Flash visual evoked potentials (fVEP) represent electrical signals generated by the occipital region of the cortex when the subject is stimulated with flashes. The main components of the signal are those displayed to the right and are named for their latency, which is highly variable between subject and task, and their polarity. The flash task created to elicit this waveform was powered by an Arduino and a surge protector that has been engineered to receive power inputs through a wire. The Arduino sends constant power to the bulb until the push of a button begins light flashes at a rate of 1/sec for 60 ms each. Each recording begins with an alpha task to ensure that the signal is legitimate. After the signal is verified, the subject sits motionless in my office for one minute and watches the flashing of the bulb. Because of the small amplitude of the fVEP response, the waveform is easily
lost in a raw EEG signal. It is only through averaging of trials that this evoked potential is visible, since the information common to the entire recording will be averaged out. Errors in the Spike Recorder software averaging caused us to call in Matlab for offline data
analysis. One second of data was collected surrounding flash onset and all of these epochs were averaged after eliminating outlier responses. The fVEP mean is then plotted against a Monte Carlo mean to show where and when the data is statistically significant – any data falling within the 95% confidence interval is deemed insignificant. If the data is significant and the waveform components match the literature in latency and amplitude, I considered the trial a success. Several successful trials indicated to me that the fVEP procedure produced what was necessary for the signal to appear and that the data analysis allowed us to see this particular event-related potential. Hoorah! It is possible. Equipped with new Matlab skills and some inspiration, I refocused my project to finding the P300.
My initial set-up for the oddball task was not scientifically sound, so some adjustments to better control and record the stimuli were necessary.
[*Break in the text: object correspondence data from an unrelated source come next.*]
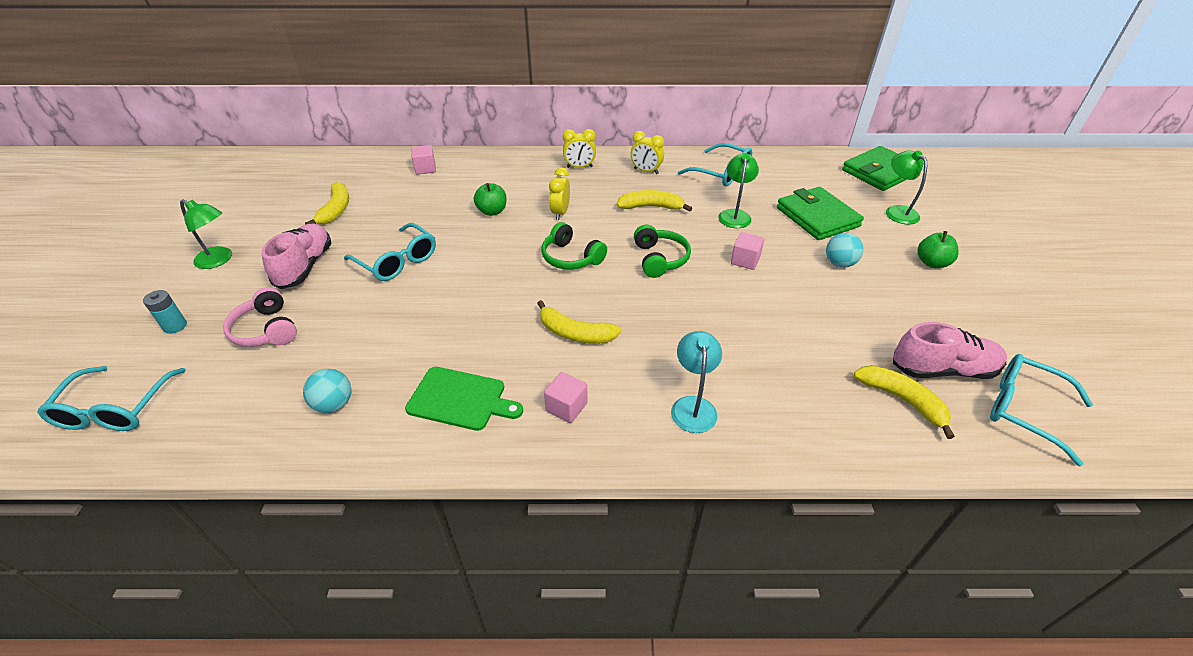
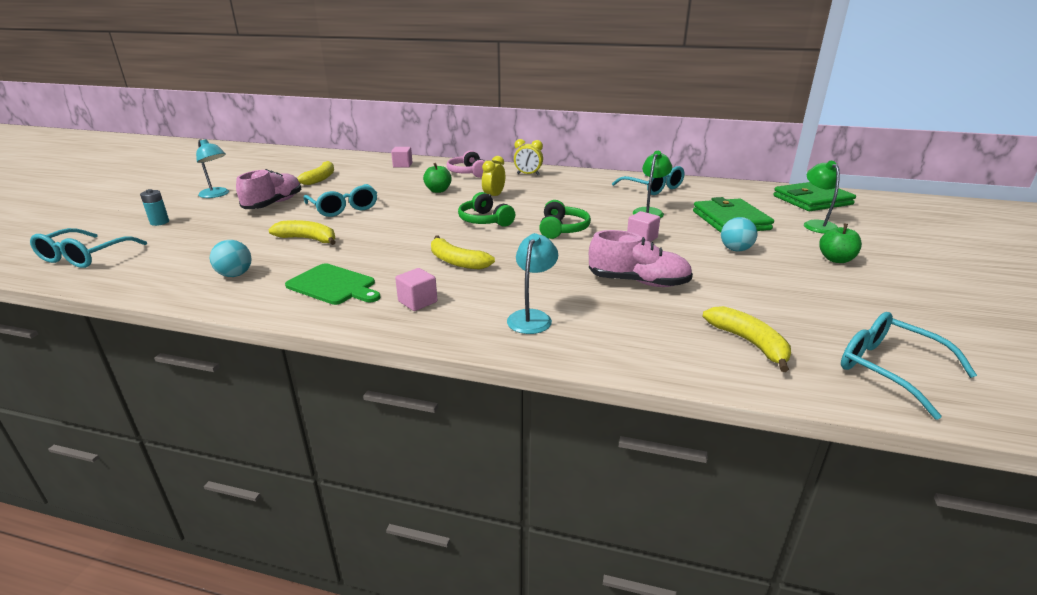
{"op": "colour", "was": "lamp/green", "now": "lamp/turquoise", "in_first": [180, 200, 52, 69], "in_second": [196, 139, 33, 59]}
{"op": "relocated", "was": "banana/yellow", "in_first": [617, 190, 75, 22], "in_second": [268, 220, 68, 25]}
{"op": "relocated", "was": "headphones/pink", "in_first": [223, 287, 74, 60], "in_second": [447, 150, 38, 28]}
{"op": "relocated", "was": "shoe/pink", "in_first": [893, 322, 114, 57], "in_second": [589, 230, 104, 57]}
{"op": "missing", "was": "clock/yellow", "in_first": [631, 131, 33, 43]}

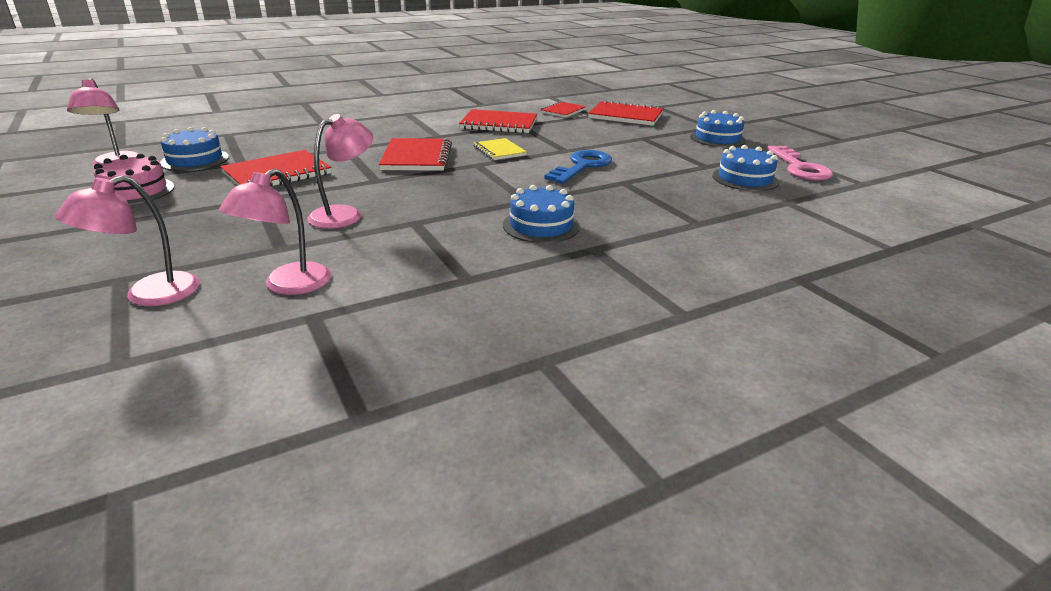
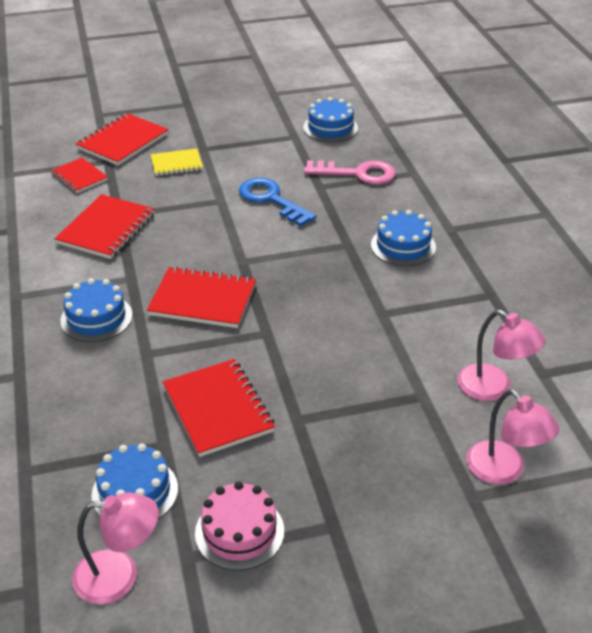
{"op": "relocated", "was": "cake/blue", "in_first": [690, 110, 56, 37], "in_second": [60, 278, 72, 64]}
{"op": "relocated", "was": "notebook/yellow", "in_first": [474, 138, 53, 22], "in_second": [151, 148, 52, 28]}
{"op": "relocated", "was": "key/pink", "in_first": [767, 146, 66, 35], "in_second": [304, 160, 92, 24]}
{"op": "missing", "was": "lamp/pink", "in_first": [307, 114, 66, 115]}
With a better designed experiment and several loyal subjects, data collection was in full swing. After collection, the data was run through an adapted Matlab script specific to the task. This script creates a plot of 1.4 seconds surrounding standard tone onset, 1.4 seconds surrounding oddball tone onset, a Monte Carlo simulation, and a plot of all three plotted together for comparison with outlier data excluded, same as before.
The code outputs the largest positive potential between 300 and 600 ms after tone onset, displaying the latency and change in amplitude from baseline for that point. The results are very exciting! We appear to have a P300 on our hands. Nearly half of the recordings taken thus far have had significant results. As I am only three days of data collection in, I’m happy with that! A lack of significance in the other trials could be from poor recording location, high impedance between the electrode and the skin, or simply poor attention allocation on the part of the subject. My goal now is to keep the positive results coming – more collection, more collection, more collection! Replication = science, right?